Ingredients:
- 240ml whole milk, warmed to 43°C (110°F)
- 7g active dry yeast
- 50g granulated sugar
- 75g unsalted butter, melted and cooled
- 1 large egg, room temperature
- 420g all-purpose flour
- 15g cornstarch
- 5g fine sea salt
- 0.25 tsp freshly grated nutmeg
- 360g powdered sugar, sifted
- 80ml pure Grade A maple syrup
- 30g unsalted butter
- 1 tsp maple extract
- 2.5 tbsp heavy cream
- 1 pinch flaky sea salt
Instructions:
- Bloom and Mix Base: Stir the 7g yeast and 50g sugar into the 240ml warm milk. Wait 10 minutes until the mixture looks foamy and smells like a brewery. Note: If it doesn't foam, your yeast is dead; stop here and get fresh yeast.
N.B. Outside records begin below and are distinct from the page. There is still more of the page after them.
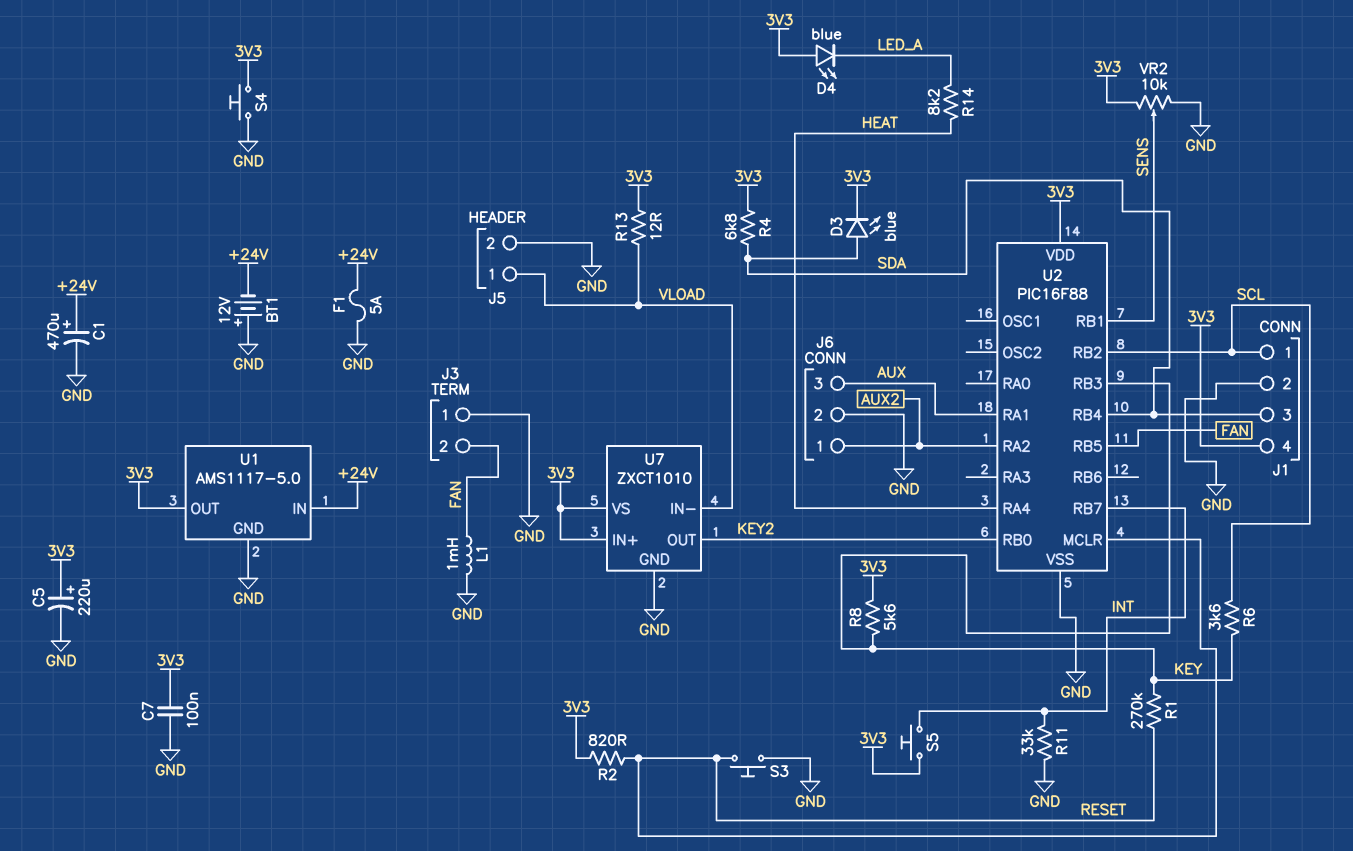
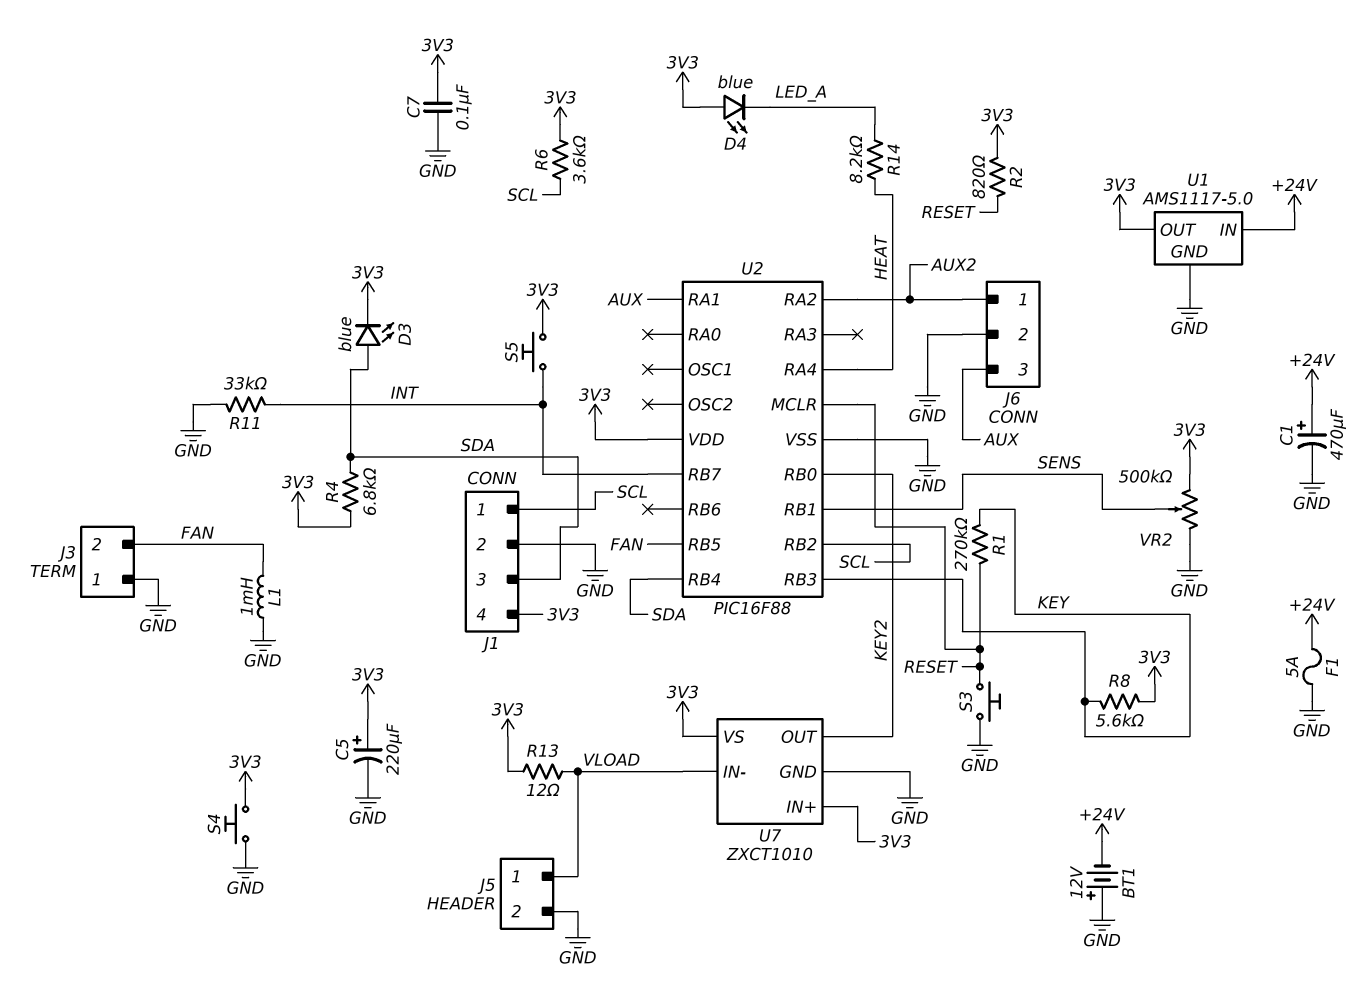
R6: 3.6k (KEY, SCL) -> 3.6k (3V3, SCL)
VR2: 10k (3V3, GND, wiper SENS) -> 500k (3V3, GND, wiper SENS)

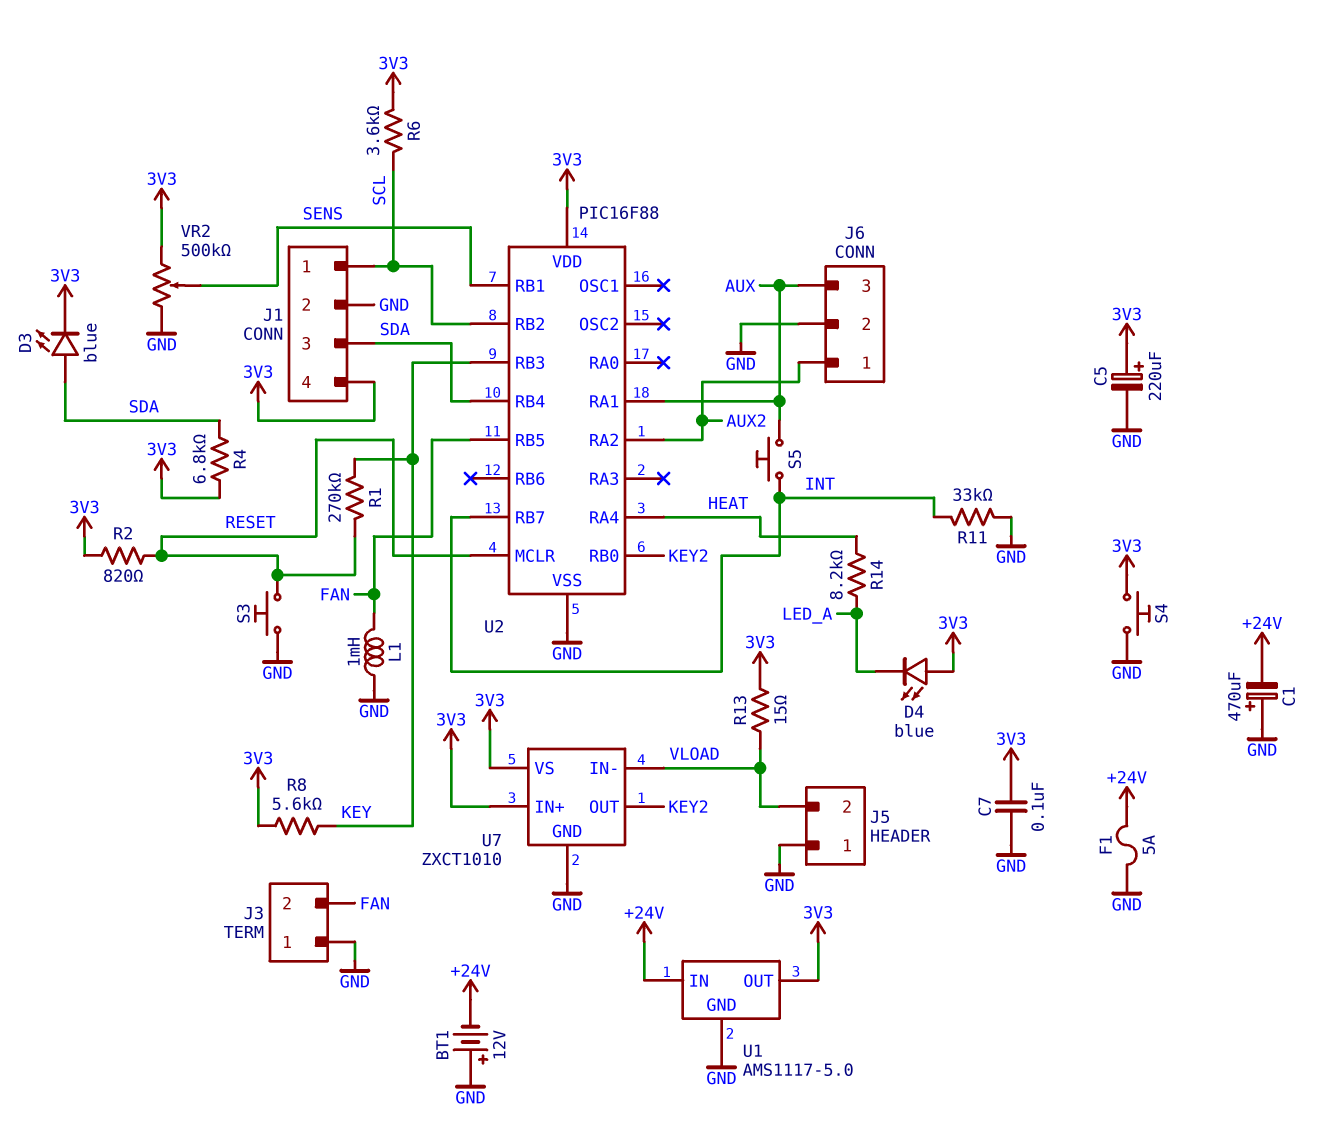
C1: 470uF (plus +24V, minus GND) -> 470uF (plus GND, minus +24V)
J5 pin 1: VLOAD -> GND
J5 pin 2: GND -> VLOAD
R13: 12 (3V3, VLOAD) -> 15 (3V3, VLOAD)
S5: button (3V3, INT) -> button (AUX, INT)

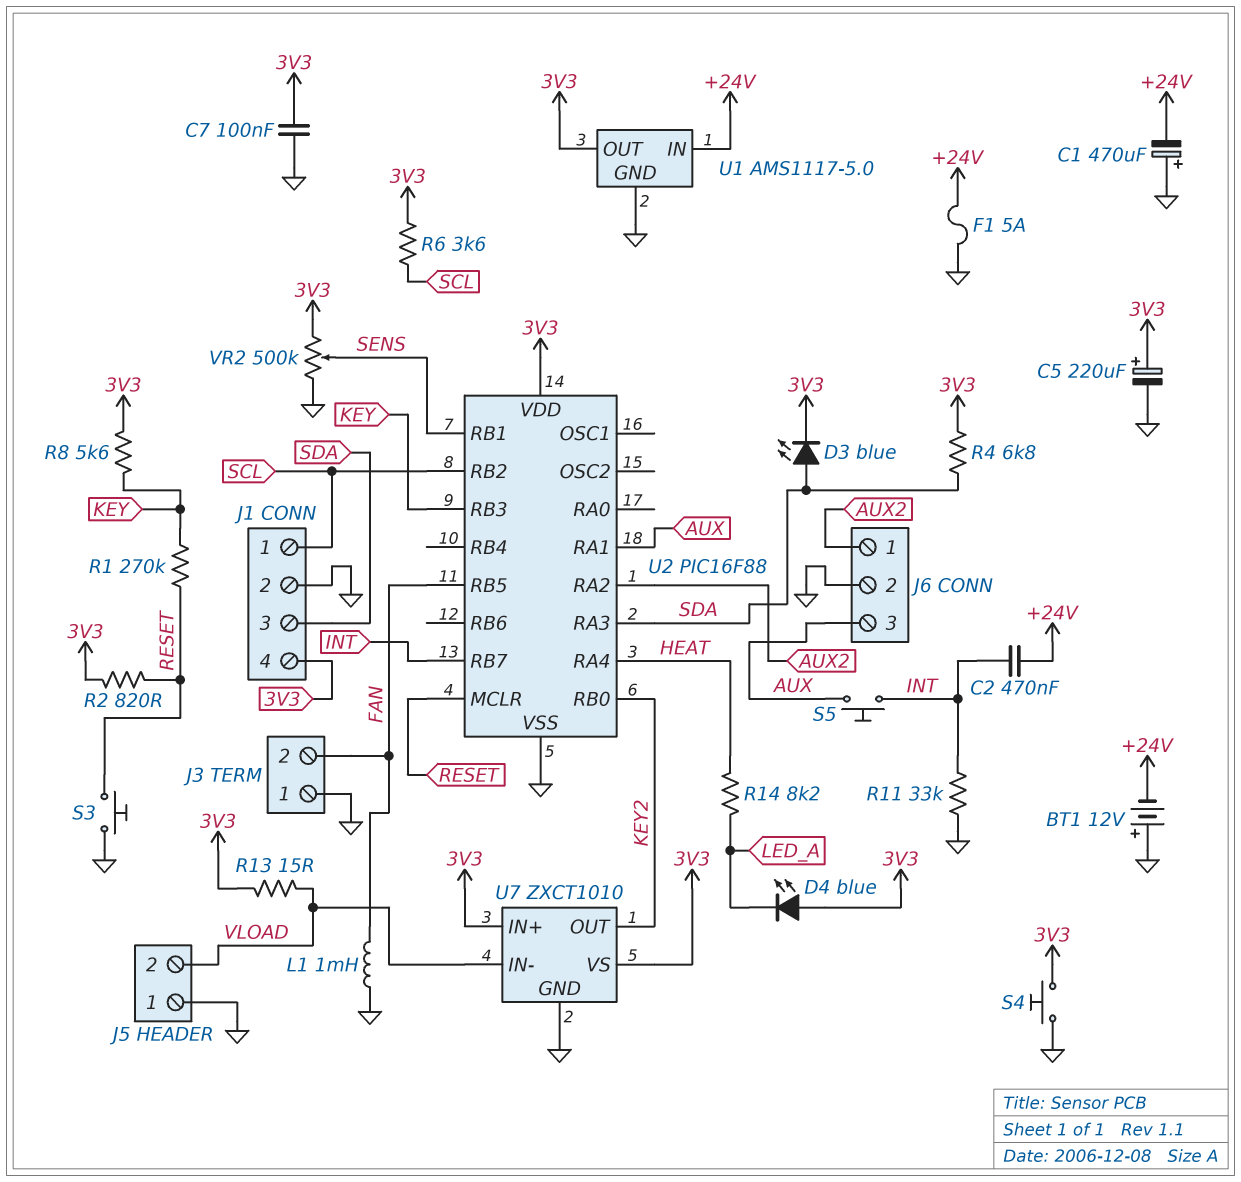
C2: none -> 470nF (+24V, INT)
U2 pin RA3: none -> SDA
U2 pin RB4: SDA -> none

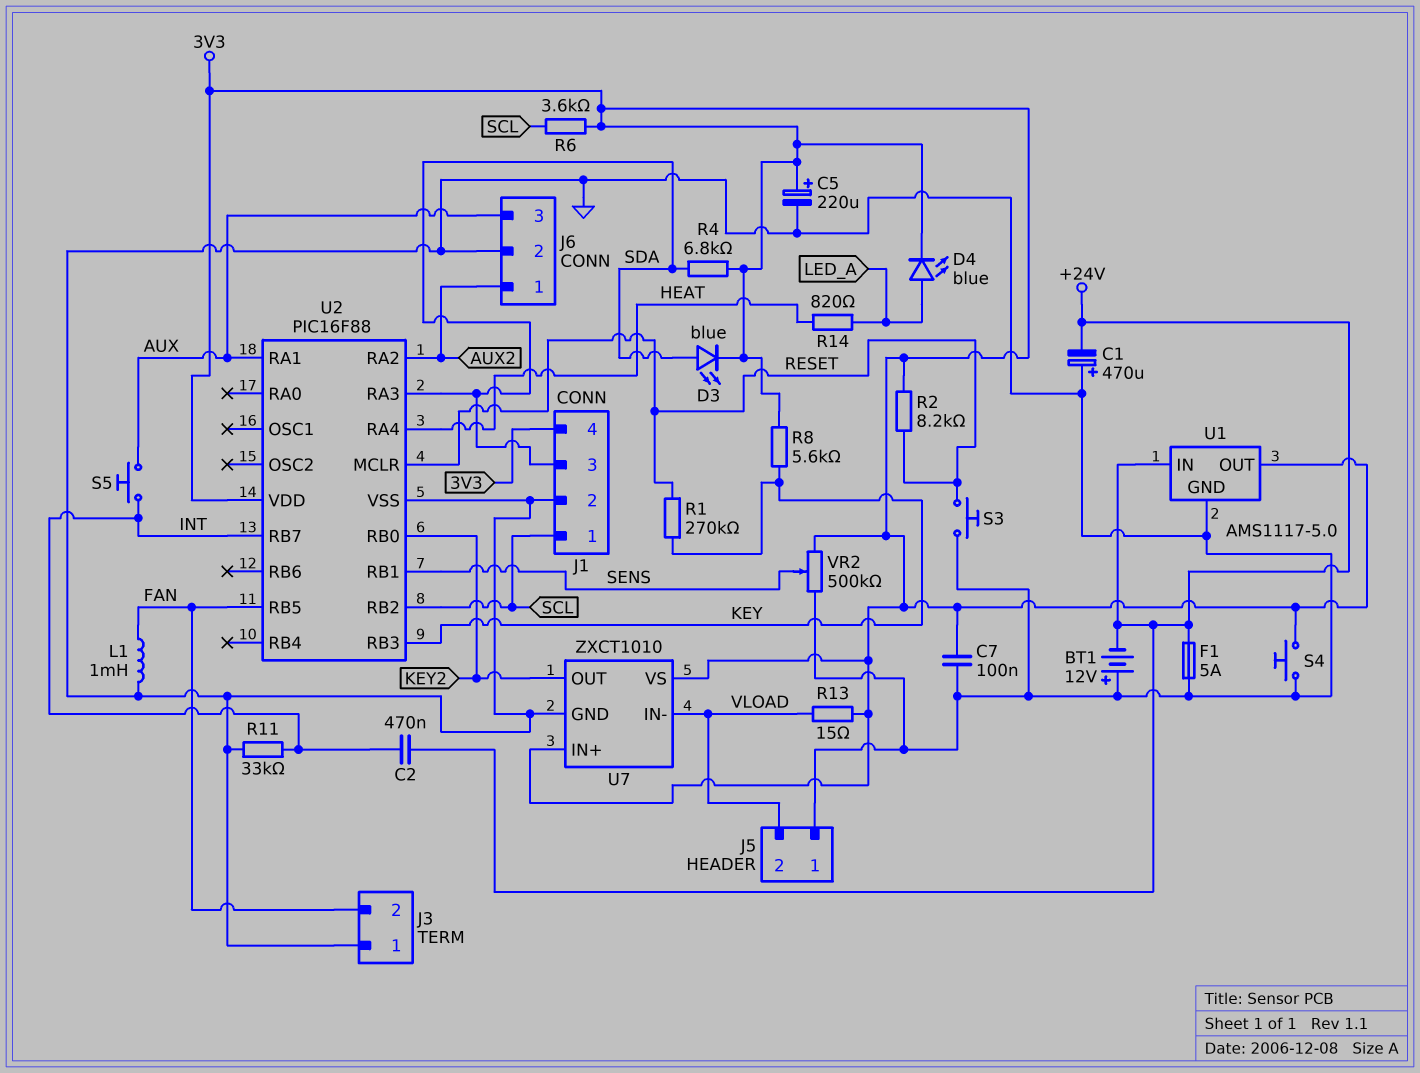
D4: LED blue (A 3V3, K LED_A) -> LED blue (A LED_A, K 3V3)
R2: 820 (3V3, RESET) -> 8.2k (3V3, RESET)
R14: 8.2k (HEAT, LED_A) -> 820 (HEAT, LED_A)

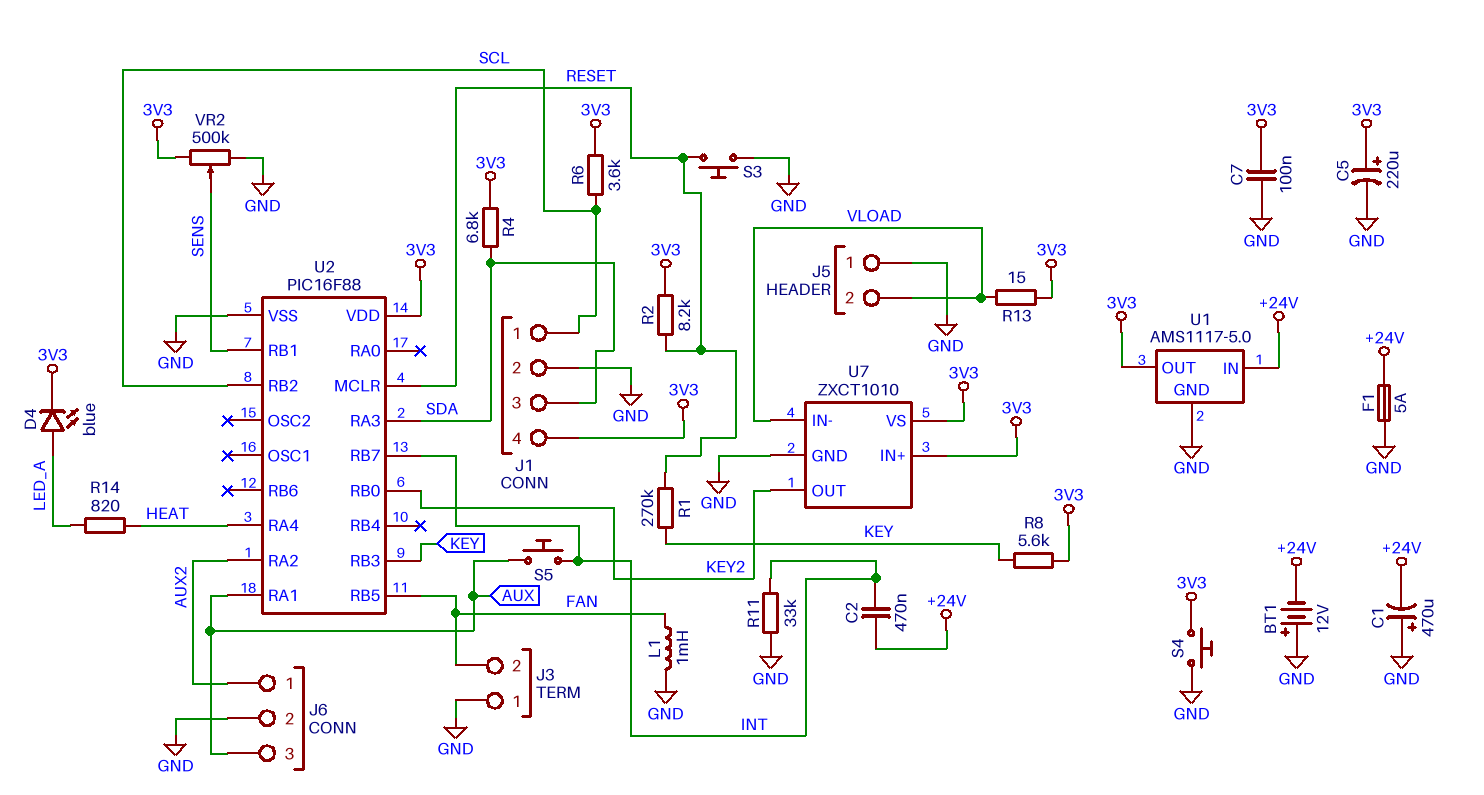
D3: LED blue (A SDA, K 3V3) -> none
- Develop the Dough Structure: Whisk in the 75g melted butter and the egg. Add the 420g flour, 15g cornstarch, salt, and nutmeg. Mix with the dough hook for 5-7 mins until the dough pulls away from the sides but stays tacky.
- Faster Proofing Method: Place the dough in a greased bowl and cover with a damp cloth. Let it sit in a warm spot for 1 hours until doubled in size.
- Shape into Classic Bars: Turn the dough onto a floured surface and roll to 1.5cm thickness. Cut into 12 rectangles (roughly 5cm x 12cm) using a bench scraper.
- The Golden Bake: Place the bars on a parchment lined sheet and cover for a second rise of 30 minutes. Bake at 180°C (350°F) for 12 mins until the bottoms are gold and the tops are matte.
- The Glazing Finish: Whisk the 360g powdered sugar, 80ml syrup, 30g butter, extract, and cream. Dip the warm bars into the glaze and let them sit on a wire rack until the glaze sets and shatters.